​​


Dopo il suicidio dei genitori, Carlomagno è ora sorvegliato a vista: l’avvocato parla di vittime anche nella famiglia



Claudio Carlomagno, l’uomo che ha confessato l’omicidio della moglie Federica Torzullo, è attualmente sotto sorveglianza a seguito del suicidio dei suoi genitori, Pasquale Carlomagno e Maria Messenio. La notizia è stata diffusa dal suo legale, l’avvocato Andrea Miroli, che ha commentato il tragico evento avvenuto ieri sera, quando i genitori di Claudio sono stati trovati senza vita nel giardino della loro abitazione. Prima di compiere l’estremo gesto, avevano lasciato un biglietto d’addio indirizzato al loro altro figlio, a Roma, il quale ha immediatamente allertato le autorità.



L’avvocato Miroli ha dichiarato: “Questa vicenda dimostra più che mai che anche i familiari di chi commette un reato così grave sono vittime, vittime di un crimine le cui conseguenze si estendono dolorosamente anche a chi non ne ha alcuna responsabilità, una catabasi, una discesa agli inferi che i signori Carlomagno non sono riusciti tragicamente a sopportare”. Il legale ha espresso preoccupazione per come Claudio affronterà questa terribile notizia e ha sottolineato la gravità della situazione familiare, con il figlio che in pochi giorni ha perso la madre, i nonni e, per un lungo periodo, anche il padre.

Un mazzo di rose è stato deposto davanti alla villetta dei genitori di Claudio, segno del dolore e della solidarietà della comunità. Miroli aveva già descritto Claudio come una persona “in stato confusionale” prima della confessione riguardo all’omicidio. Oggi, il legale non nasconde la sua preoccupazione per le conseguenze che questo tragico evento avrà sulla vita di Claudio.

L’allerta è scattata sabato 24 gennaio 2026, quando l’altro figlio della coppia ha trovato il biglietto d’addio a Roma e ha contattato la zia, preoccupata perché non aveva ricevuto notizie dalla sorella. I carabinieri e il personale del 118 sono intervenuti immediatamente, ma per Pasquale e Maria non c’è stato nulla da fare. I due erano rimasti chiusi in casa per giorni e stavano per essere nuovamente convocati dagli inquirenti per ulteriori chiarimenti. Pasquale era già stato menzionato nelle indagini per essere stato visto a bordo del suo furgone davanti all’abitazione del figlio nelle ore successive al suicidio.

Sull’argomento è intervenuto anche l’avvocato Nicodemo Gentile, presidente di Penelope Italia Odv, un’associazione che si occupa di familiari e amici di persone scomparse.
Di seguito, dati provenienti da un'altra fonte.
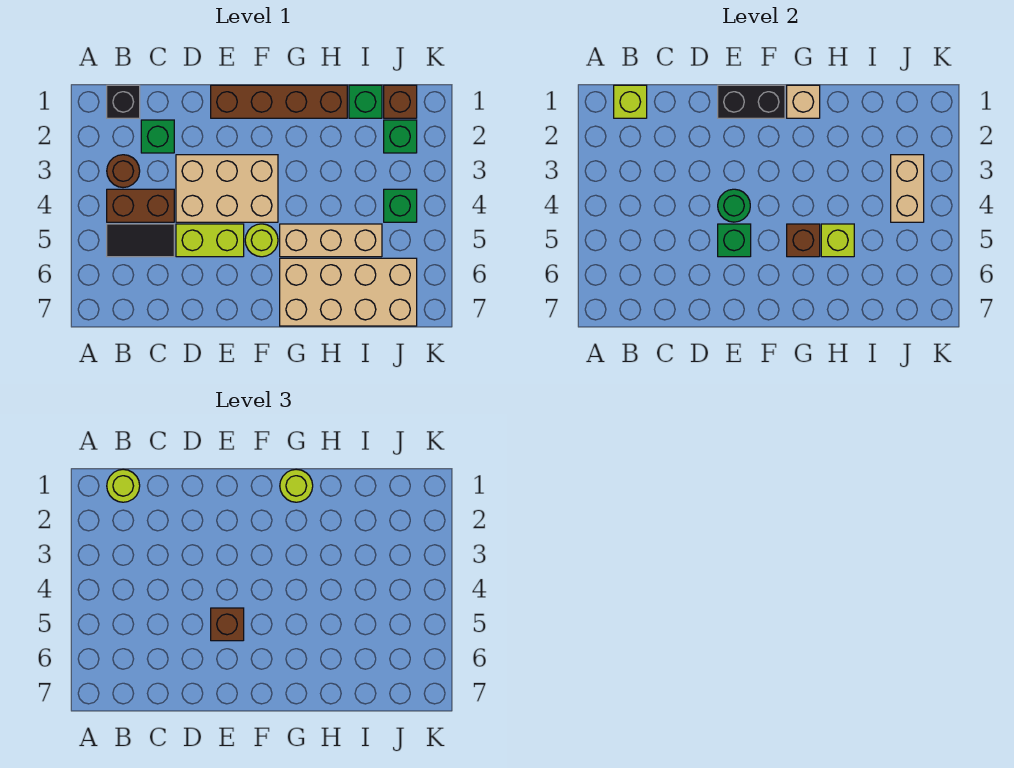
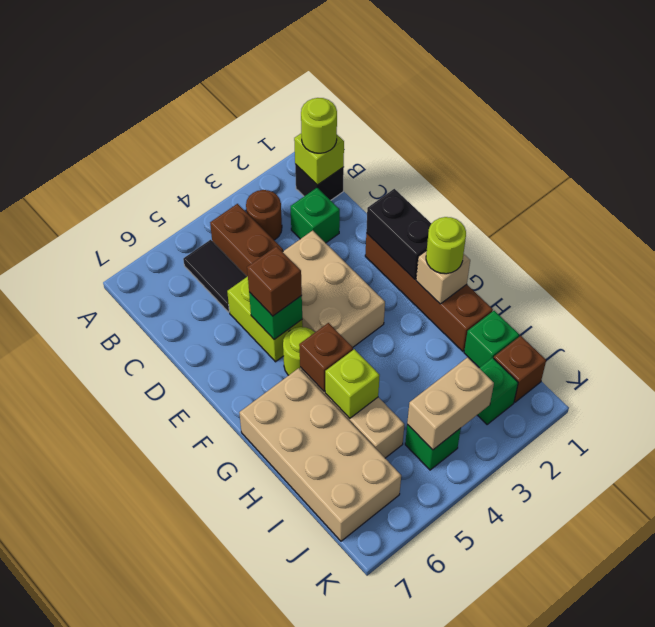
green round brick E4 level 2 -> none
Gentile ha condiviso il suo pensiero sui dolori che colpiscono le famiglie coinvolte in tragedie come questa, affermando: “Ad Anguillara, il cielo non è solo grigio. Tutto, oggi, sembra parlare piano. I tetti, le ringhiere, le case raccolte l’una contro l’altra come per farsi coraggio. Persino l’aria ha smesso di muoversi, come se avesse capito che davanti a certi dolori non si corre, non si spiega, non si consola. C’è un dolore che non chiede attenzione. Non vuole sguardi, né frasi giuste. È un dolore che esiste e basta. Perché ci sono dolori che non vogliono voce. Vogliono solo rispetto”.
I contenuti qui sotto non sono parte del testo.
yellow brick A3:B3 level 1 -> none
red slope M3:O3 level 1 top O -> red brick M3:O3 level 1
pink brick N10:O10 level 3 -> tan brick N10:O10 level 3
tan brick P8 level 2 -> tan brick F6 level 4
La situazione attuale di Claudio Carlomagno, ora sorvegliato a vista, solleva interrogativi sulla salute mentale e sul supporto necessario per affrontare una tale perdita. La pressione mediatica e il giudizio pubblico possono aggravare ulteriormente la situazione, come ha evidenziato Miroli: “Purtroppo ancora ieri si leggevano sui social messaggi come ‘quella donna ha fatto bene ad ammazzarsi avendo partorito un mostro’. Leggendo questo e sapendo quanto la pressione mediatica possa turbare le coscienze di chi si trova a vivere queste tremende situazioni, dovremmo forse tutti esercitarci in una pedagogia collettiva affinché certe vicende non straripino dai confini prettamente giuridici”.

La comunità di Anguillara Sabazia si trova ora a fare i conti con una tragedia che ha colpito profondamente non solo la famiglia Carlomagno, ma anche tutti coloro che li conoscevano. La morte di Pasquale e Maria, unita alla confessione di Claudio, rappresenta una catena di eventi che ha lasciato un segno indelebile nella memoria collettiva. Con la speranza che questa vicenda possa portare a una maggiore comprensione delle dinamiche familiari e sociali che circondano tali tragedie, il silenzio e il rispetto per il dolore di queste famiglie rimangono fondamentali.